(Original language: Mandarin)
LIU WEI: This piece was created for the 2004 Shanghai Biennale. The meaning for us... 2000 might have been the year contemporary art was accepted, but 2004 was the year when a more comprehensive exhibition on contemporary art was held. The event was very important for us, and we wanted to participate in it. We sent in a lot of entries, after all, it was the first time we faced an exhibition of such a large scale. That is, a public contemporary art exhibition hosted by a government organisation. There was a lot of exploration—well, discussions perhaps, about which kinds of exhibits could or could not be accepted. Many entries were turned down at the time.
Our proposals had a kind of attitude. How should I put it? Well, they posed a sort of challenge towards the art museum, but the work as presented in this form was, after all, accepted. Many of these kinds of expressions were meant to counteract the previous idealism of Chinese contemporary art when everything you did had to have its roots in something even more majestic. For us, this is unnecessary. We just do not care; you can do whatever you want because we believe in freedom of artistic expression. This work is a transformation for me too because at that time everything was open in terms of the market, the government or any other aspect. Nothing seemed to be restricted, and there was less counter-reaction.

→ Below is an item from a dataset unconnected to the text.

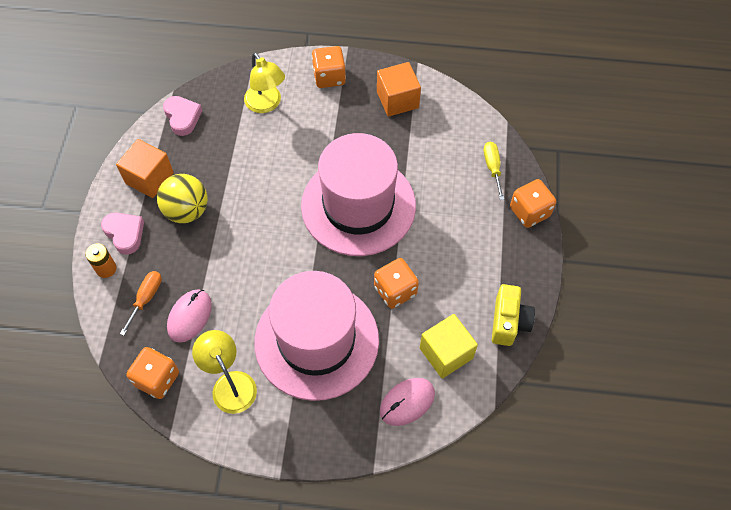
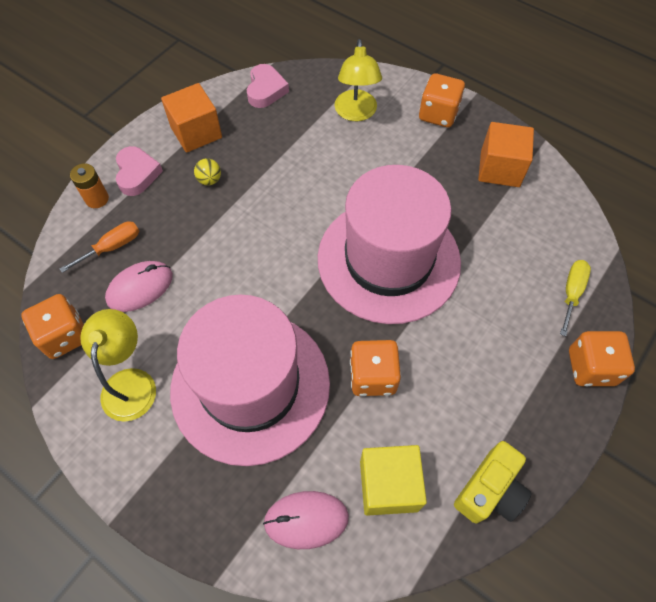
camera: 30 degrees right, 0 degrees up
(187, 211) = (209, 180): yellow ball -> yellow ball, size x0.47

Hence this work itself is also a transformation. Fewer and fewer works after this one focus on the feeling of the body. When looking back, it may be that the pressure no longer exists or perhaps many propositions are no longer valid.
How did a mountain landscape made out of buttocks and body hair get accepted into the Shanghai Biennale?

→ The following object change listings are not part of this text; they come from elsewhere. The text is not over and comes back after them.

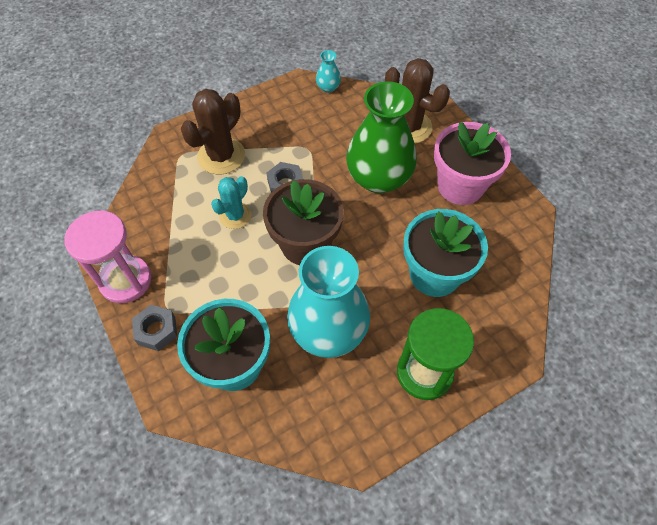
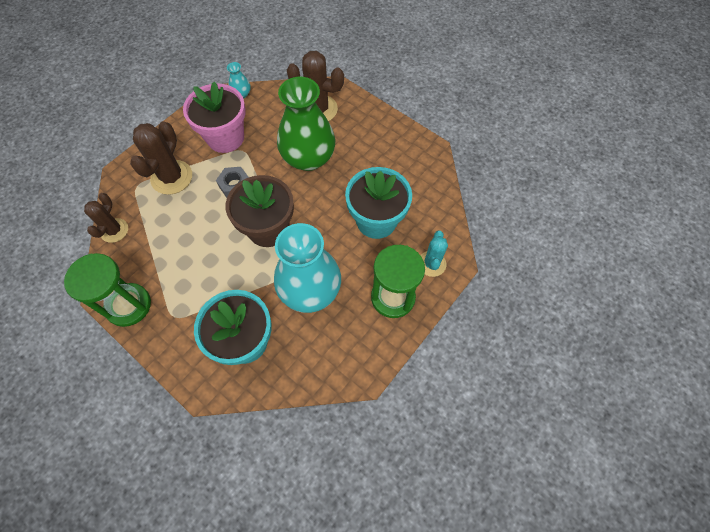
camera: 20 degrees left, 5 degrees up
(126, 280) = (128, 305): pink hourglass -> green hourglass
(141, 195) = (114, 230): none -> brown cactus
(157, 330) = (171, 337): grey nut -> none
(235, 215) = (202, 223): turquoise cactus -> turquoise cactus (431, 264)
(460, 186) = (373, 146): pink flower pot -> pink flower pot (225, 138)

In this video, Liu Wei tells the story behind his 2004 work, It Looks Like A Landscape. After the 2004 Shanghai Biennale panel rejected several of his proposals, Liu Wei submitted this photograph featuring buttocks and body hair, which, to his surprise, was accepted.

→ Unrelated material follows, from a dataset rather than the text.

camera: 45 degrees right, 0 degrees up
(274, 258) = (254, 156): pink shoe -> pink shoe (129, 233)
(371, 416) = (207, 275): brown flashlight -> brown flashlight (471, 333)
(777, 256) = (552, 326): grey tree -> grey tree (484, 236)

He went outside his usual preferred mediums of installation, painting, and video to create this seemingly classical landscape that mocks arbitrary institutional standards. Its monumental size and horizontal composition is a contrast to the traditional handscroll in the literati context, where viewing is an intimate and personal act.
Liu Wei’s artistic practice is primarily concerned with the changing cityscape and contemporary issues stemming from globalisation.